El aguinaldo
Unos pocos días antes de la Navidad, decidimos mudarnos del campo de trabajo algodonero en Corcorán e irnos a buscar trabajo en otra parte. Nosotros éramos una de las últimas familias en salir porque Papá se creyó obligado a quedarse hasta terminar de pizcar todo el algodón del dueño de la finca, aunque otros cultivadores tenían cosechas mejores. A Papá le pareció que era justo hacer eso; después de todo, el patrón nos permitió vivir gratis en una de sus cabañas todo el tiempo que estuvimos trabajando para él.
A mí no me molestó demasiado el hecho de tener que mudarnos por tercera vez ese año. Llovió tanto en ese tiempo que Papá, Mamá y Roberto, mi hermano mayor, pasaron días sin poder trabajar. A veces, por la tarde, íbamos al pueblo en nuestra Carcachita a buscar comida detrás de las tiendas de comestibles, donde tiraban a la basura frutas y legumbres que empezaban a echarse a perder. Mamá cortaba la parte mala de las legumbres y con la parte buena hacía caldo, cociéndolas con huesos que le compraba al carnicero. Ella le decía que los huesos eran para el perro, pero el carnicero parece que sabía que los huesos eran para nosotros y no para el perro porque dejaba más y más carne en los huesos cada vez que Mamá volvía a comprar.
Cuando estábamos empacando para salir, un matrimonio joven tocó a la puerta, y Papá los invitó a entrar.

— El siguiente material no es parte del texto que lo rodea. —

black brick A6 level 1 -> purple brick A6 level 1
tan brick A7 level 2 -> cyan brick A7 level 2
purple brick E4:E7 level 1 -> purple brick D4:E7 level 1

El marido, que parecía tener apenas poco más de veinte años de edad, iba vestido de camisa azul, desteñida y de pantalones de color caqui, remendados en las rodillas. Su mujer, como de su misma edad, llevaba un vestido de algodón color café, y un suéter de lana gris, roto en los codos y abotonado por delante. Quitándose el sombrero, el joven se excusó, diciendo:
—Perdonen la molestia, pero ustedes saben, con toda esta lluvia, y mi mujer encinta... pues, pensamos... quizá ustedes pudieran ayudarnos un poquito. Buscó en la bolsa de papel que llevaba, y sacó una cartera pequeña.
—¿Tal vez ustedes nos pudieran hacer el favor de darnos cincuenta centavos por esta carterita? Mire, es de pura piel —dijo, entregándosela a Papá.
Moviendo la cabeza, Papá le contestó: —Lo siento mucho. Ojalá pudiéramos, paisano, pero nosotros también estamos amolados.
Cuando le oí decir a Papá “pero nosotros también estamos amolados”, yo me aterré. Mi esperanza de tener una pelotita mía en esa Navidad se desvaneció, pero solamente por un instante. “No, no puede ser como el año pasado”, pensé.
La insistencia desesperada del joven interrumpió mis pensamientos.
—Por favor, ¿qué tal veinticinco centavos? Antes que Papá pudiera contestarle, el joven sacó rápidamente de la bolsa un pañuelo blanco bordado, y dijo:
—Mire, le dejo este pañuelito por diez centavos. Por favor. Lo bordó mi mujer.
—Lo siento mucho —repitió Papá.
—Es hermoso —dijo Mamá, posando ligeramente la mano sobre el hombro de la mujer, y añadió—: que Dios los bendiga.
Entonces Papá salió con ellos a la puerta y los acompañó hasta la cabaña cercana, donde continuaron tratando de negociar sus pocas pertenencias.
Después de terminar de empacar y de cargar todo en la Carcachita, Papá cerró la puerta de la cabaña y salimos hacia el norte.
Cuando nos mudamos, apenas hacía tres semanas que yo me había matriculado en la escuela en cuarto grado por primera vez ese año. Al pasar frente a la escuela, que quedaba más o menos a una milla del campo de trabajo, vi a unos chiquillos conocidos que estaban jugando. Entonces me imaginé jugando con ellos con la pelotita que yo iba a tener en la Navidad. Les hice señas con la mano, pero no me vieron.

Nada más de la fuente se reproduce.